Collect your own data. The final script will consist of the data you collect.

See raw_data.txt for an example of a original file.

#raw_data.txt

第一句話
換行後是下一句
每句的長度有可能不同
也有可能包含非中文字

Data Processing

Step 1 General Filtering

  • Leave only sentences with ten characters in Chinese
  • Automatically add indexes to all sentences
import preprocessing
preprocessing.general_filter(input_file_path)

e.g.
preprocessing.general_filter("/path/to/raw_data.txt") 

  • The processed file will be saved as result_s1.txt

input format: sentence
output format: Idx#sentence


Step 2 Segmentation and POS tagging

Segmentation:

preprocessing.jieba_seg("/path/to/result_s1.txt")

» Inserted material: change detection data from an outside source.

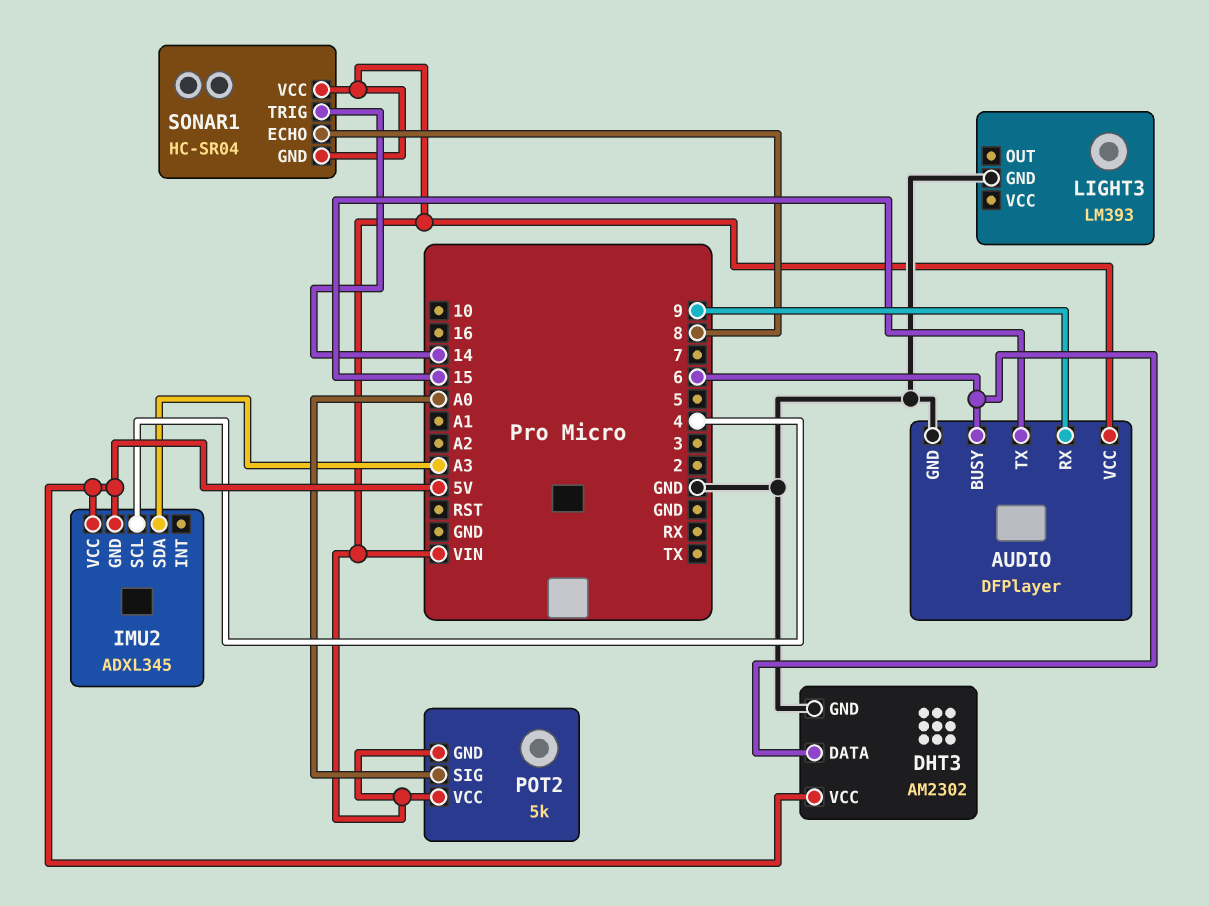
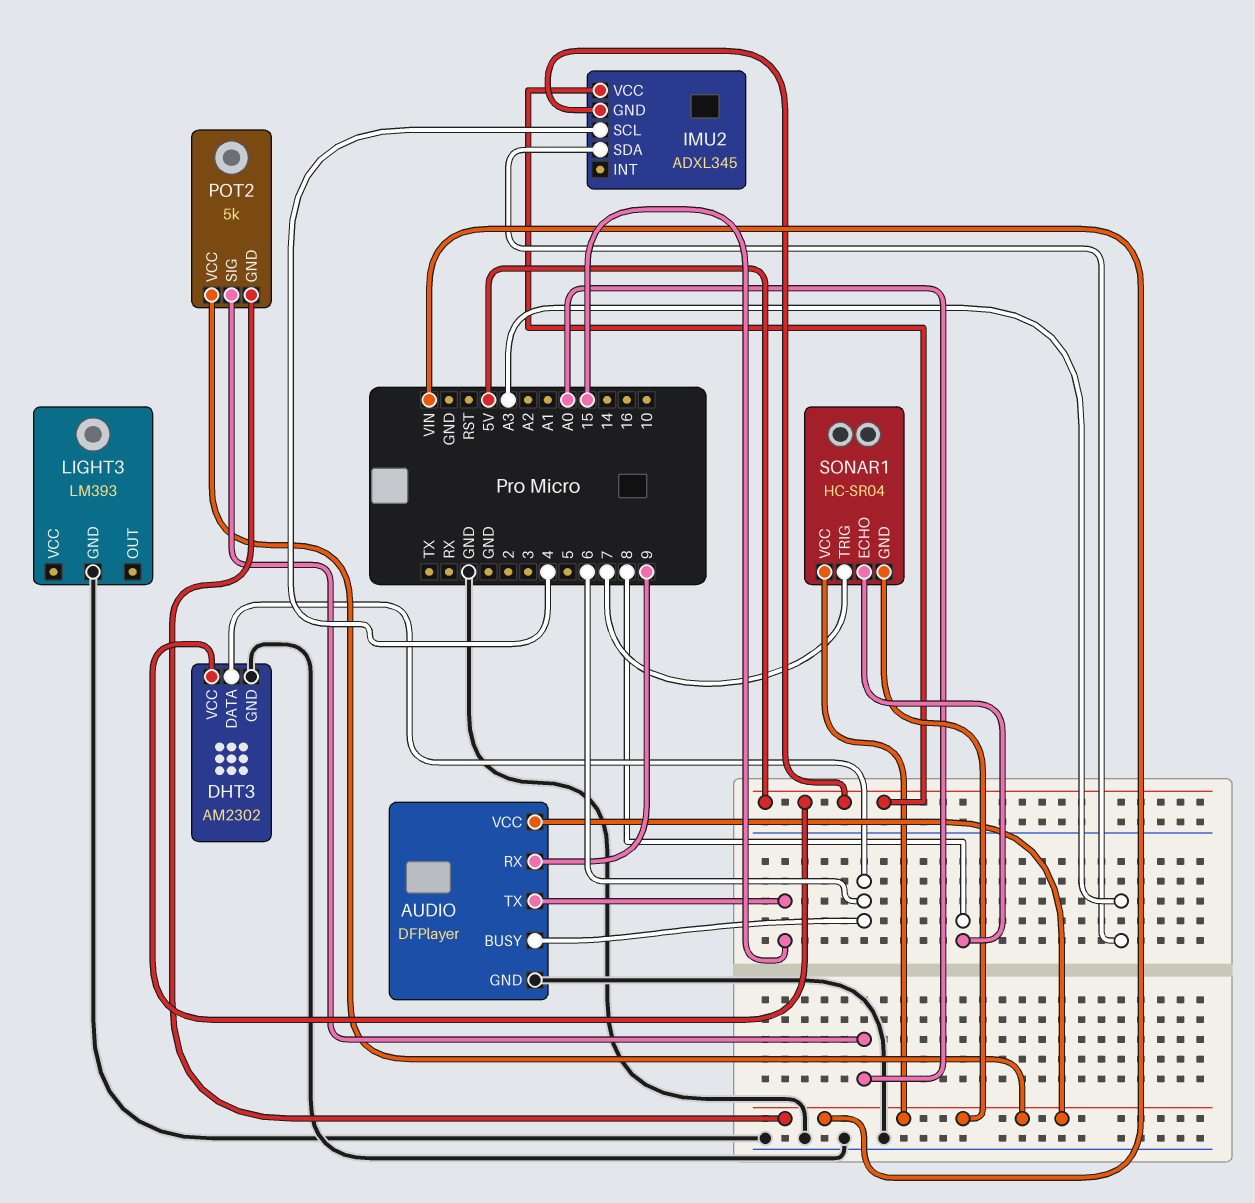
SONAR1 pin TRIG: 14 -> 7

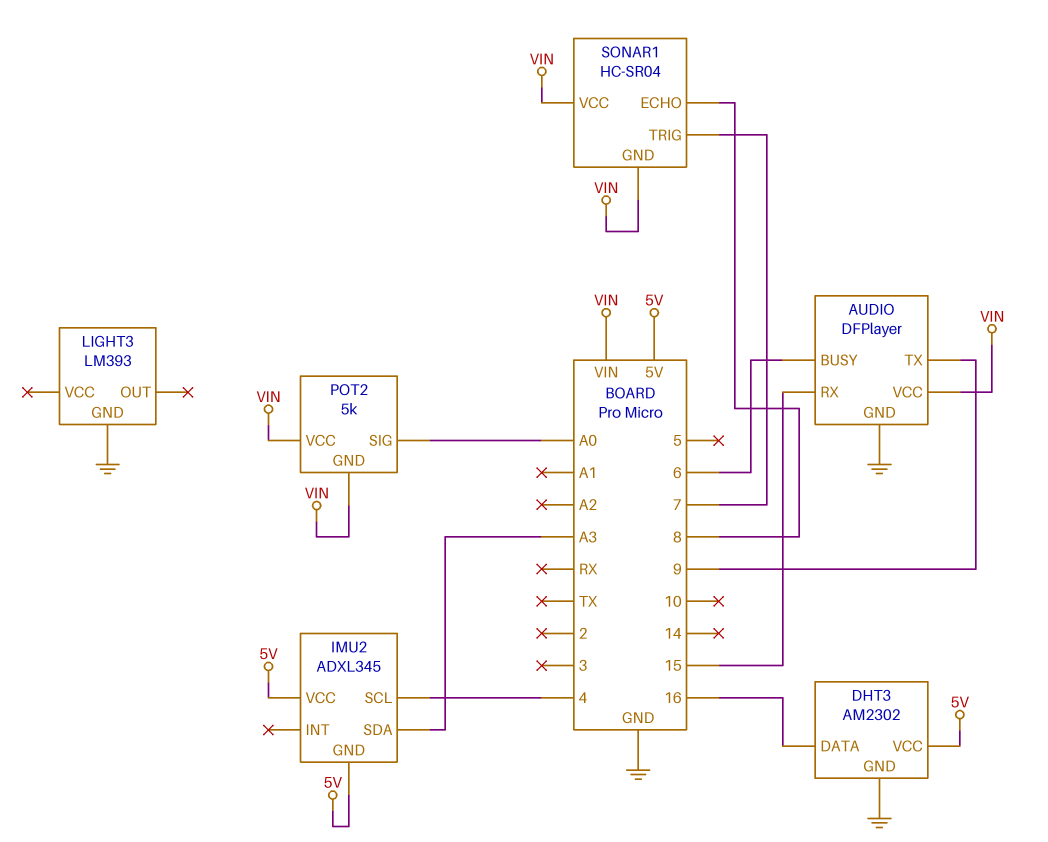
AUDIO pin RX: 9 -> 15
AUDIO pin TX: 15 -> 9
DHT3 pin DATA: 6 -> 16

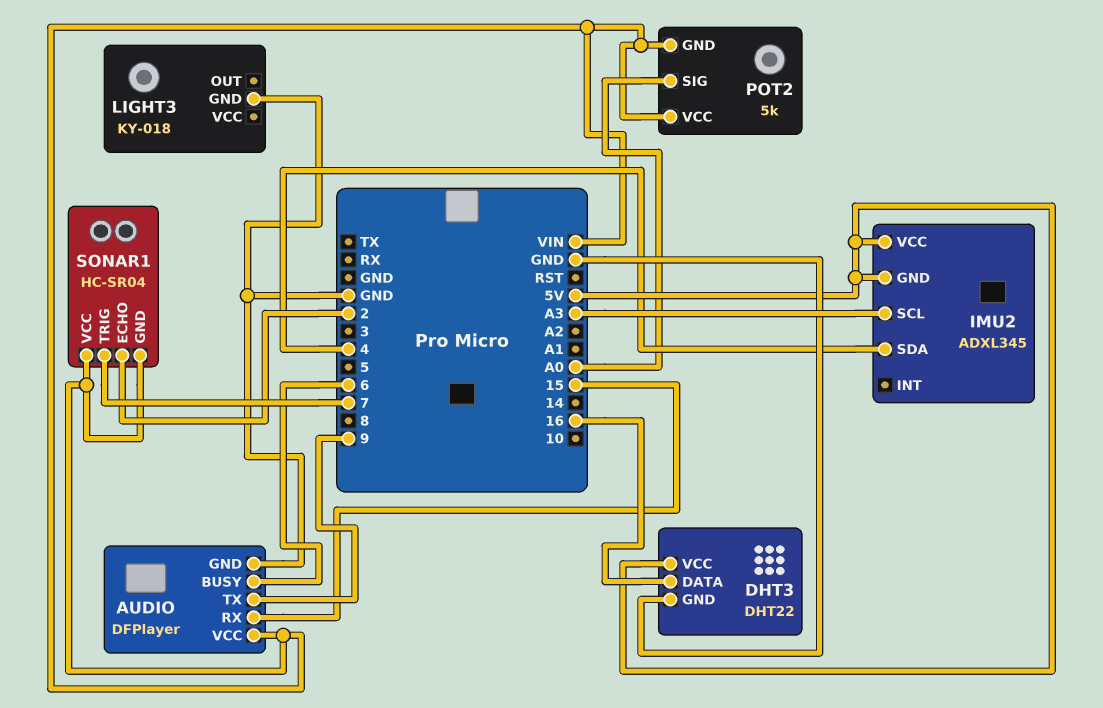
DHT3: AM2302 -> DHT22
IMU2 pin SCL: 4 -> A3
IMU2 pin SDA: A3 -> 4
LIGHT3: LM393 -> KY-018
SONAR1 pin ECHO: 8 -> 2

. output files will be saved as {input_file_name}_jieba.txt
input format: Idx#sentence
output format: Idx#sentence#word segmentation

Segmentation & POS tagging:

(1) ckiptagger

preprocessing.ckip_seg("/path/to/result_s1.txt")

. aftering downloading, you will find a directory named data, which contains the models used in the ckiptagger. You need to change the ckip_model_path in preprocessing.ckip_seg() to the path of data directory. Or, put the data directory in the same directory as the preprocessing.py and then change the name of model directory to ckip_data.
. output files will be saved as {input_file_name}_ckip.txt
*input format: Idx#sentence
output format: Idx#sentence#word segmentation#pos tags

(2)ddparser

Additional requirement (Conversions between Traditional Chinese, Simplified Chinese): opencc
Install:

pip install LAC
pip install ddparser
pip install opencc

Run segmentation:

preprocessing.ddparser_seg("/path/to/result_s1.txt")

. output files will be saved as {input_file_name}_ddparser.txt
*input format: Idx#sentence
output format: Idx#sentence#word segmentation#pos tags

(Note: the ddparser cannot run on Mac M1)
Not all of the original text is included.